Years of teenage selfies and demo tracks have been wiped from MySpace as a result of a ‘server migration’ that accidentally corrupted the files, the company claims.
Social media MySpace has confirmed that it deleted the bulk of user content uploaded between 2003 and 2015. The company claims that the data was wiped as a result of a “server migration project” that accidentally corrupted the files.
In an email sent to a Reddit user enquiring about streaming issues, MySpace confirmed that there would be “no way to recover the lost data”.
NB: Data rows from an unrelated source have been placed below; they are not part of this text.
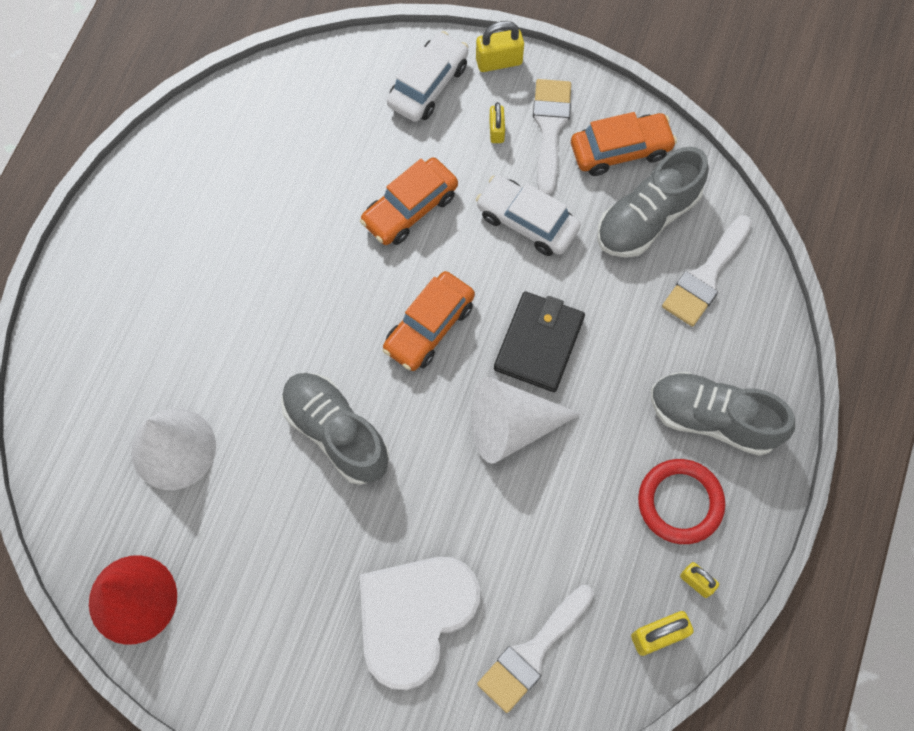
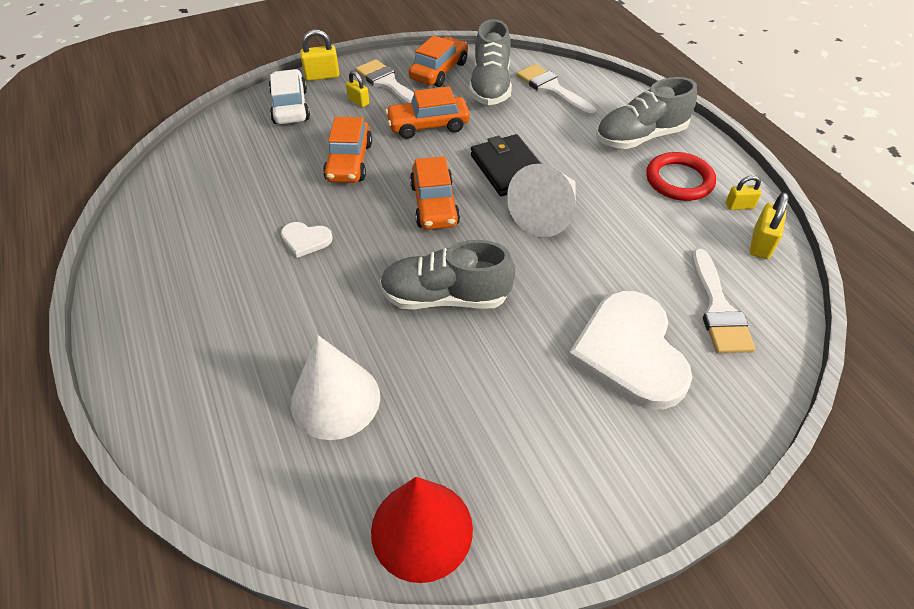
camera: 45 degrees left, 20 degrees down
(290, 272) = (305, 240): none -> white heart
(499, 61) = (322, 76): yellow padlock -> yellow padlock turned 45 degrees clockwise
(527, 222) = (428, 125): white car -> orange car
(705, 276) = (552, 89): white brush -> white brush turned 150 degrees clockwise

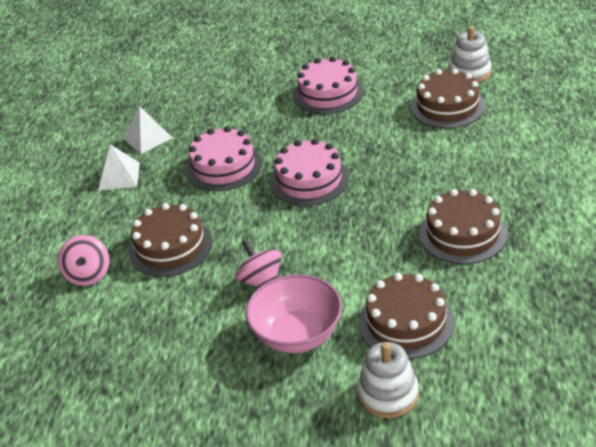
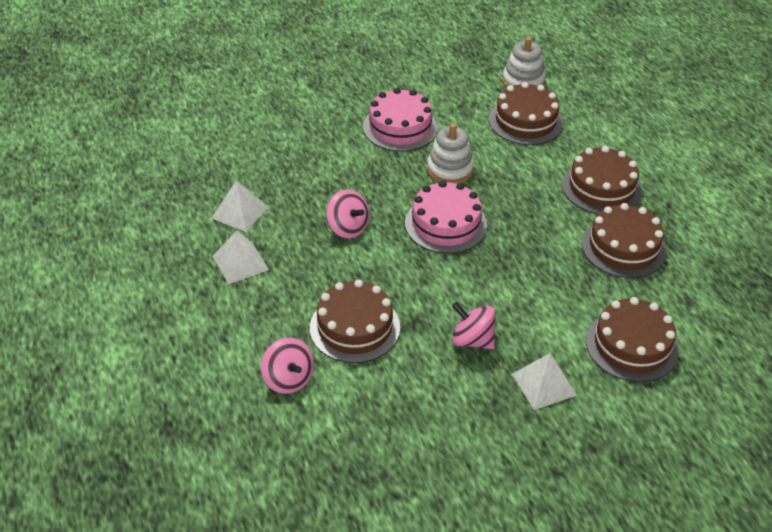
camera: 30 degrees left, 5 degrees up
(223, 166) = (348, 228): pink cake -> pink spinning top
(297, 335) = (544, 384): pink bowl -> white pyramid
(388, 394) = (661, 417): white stacking toy -> white stacking toy (449, 169)
(479, 177) = (601, 187): none -> brown cake

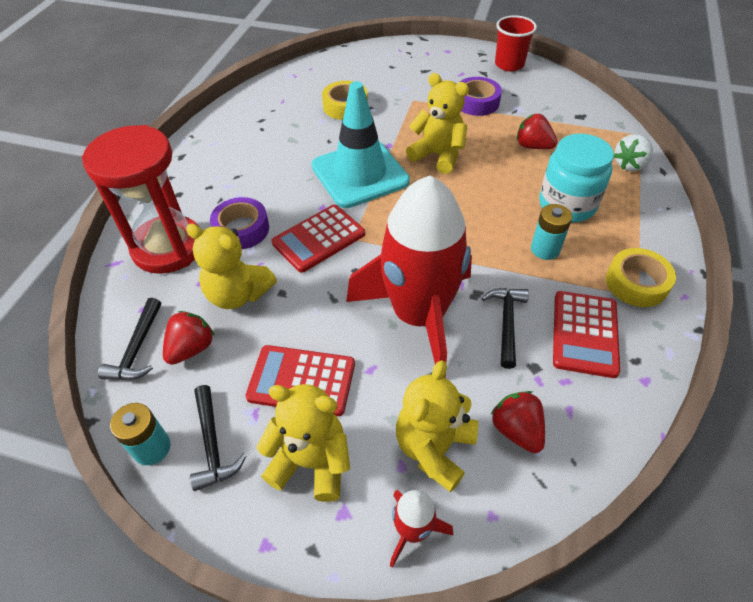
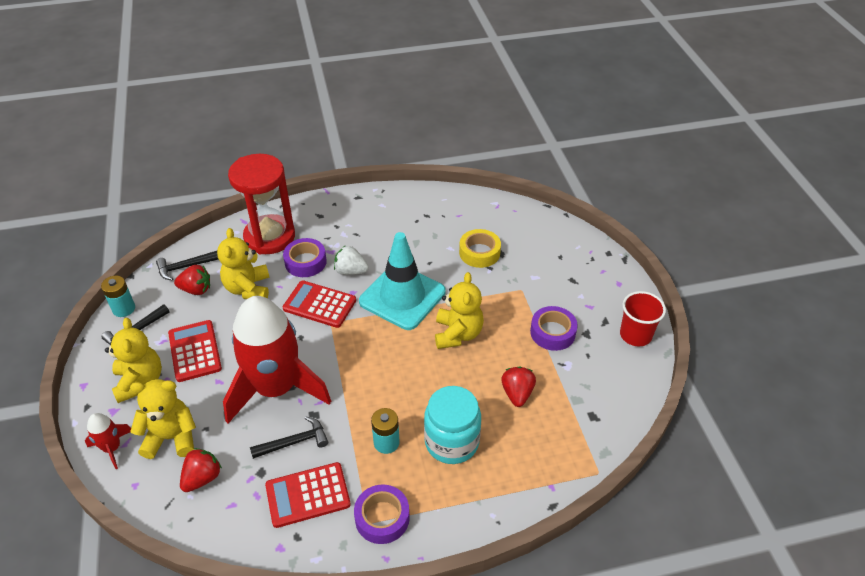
camera: 60 degrees right, 5 degrees down
(629, 165) = (542, 475): white strawberry -> white strawberry (351, 271)
(636, 283) = (382, 518): yellow tape -> purple tape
Though the site’s music uploads took the biggest hit – an estimated 50m tracks from 14m artists have now been lost – photos and videos uploaded during this time have also been deleted.
This is not the first time reports have emerged of issues accessing music on the platform, as problems with streaming reportedly first arose for people more than a year ago.
Though MySpace has faded into obsolescence over the past decade, it was a linchpin of mid-2000s internet culture. Much of MySpace’s success was cemented by musicians and their fans who flocked to the platform. Many breakout acts from that time – such as Arctic Monkeys, Calvin Harris and Lily Allen – have MySpace to thank for allowing their star to rise.
At its peak, around 2007, the website had 300m registered users. This was a considerable number at the time, though is one now totally overshadowed by the gargantuan user pools of modern social media platforms such as Facebook. Though multiple mitigating factors contributed to MySpace’s decline in popularity, many credit Facebook’s 2008 launch as the most significant nail in the site’s coffin.
Furthermore, not everyone is entirely convinced this data loss was a mere accident. Former Kickstarter CTO Andrew Baio has alleged that the deletion was less an accident and more MySpace’s parent company, Meredith, not wanting to endure the expense of migrating such massive amounts of data.
As The Guardian argues, however, the removal is comparable to data scrubs conducted by Geocities and Google Plus, though the latter two gave users adequate time to salvage data before it was removed.
Whatever the case, the data is now in the ether. Though the news may come as a blow to anyone who neglected to back up their files, others may be grateful that their selfies taken on digital cameras have been scrubbed from the annals of the internet; a sloughing of digital deadweight.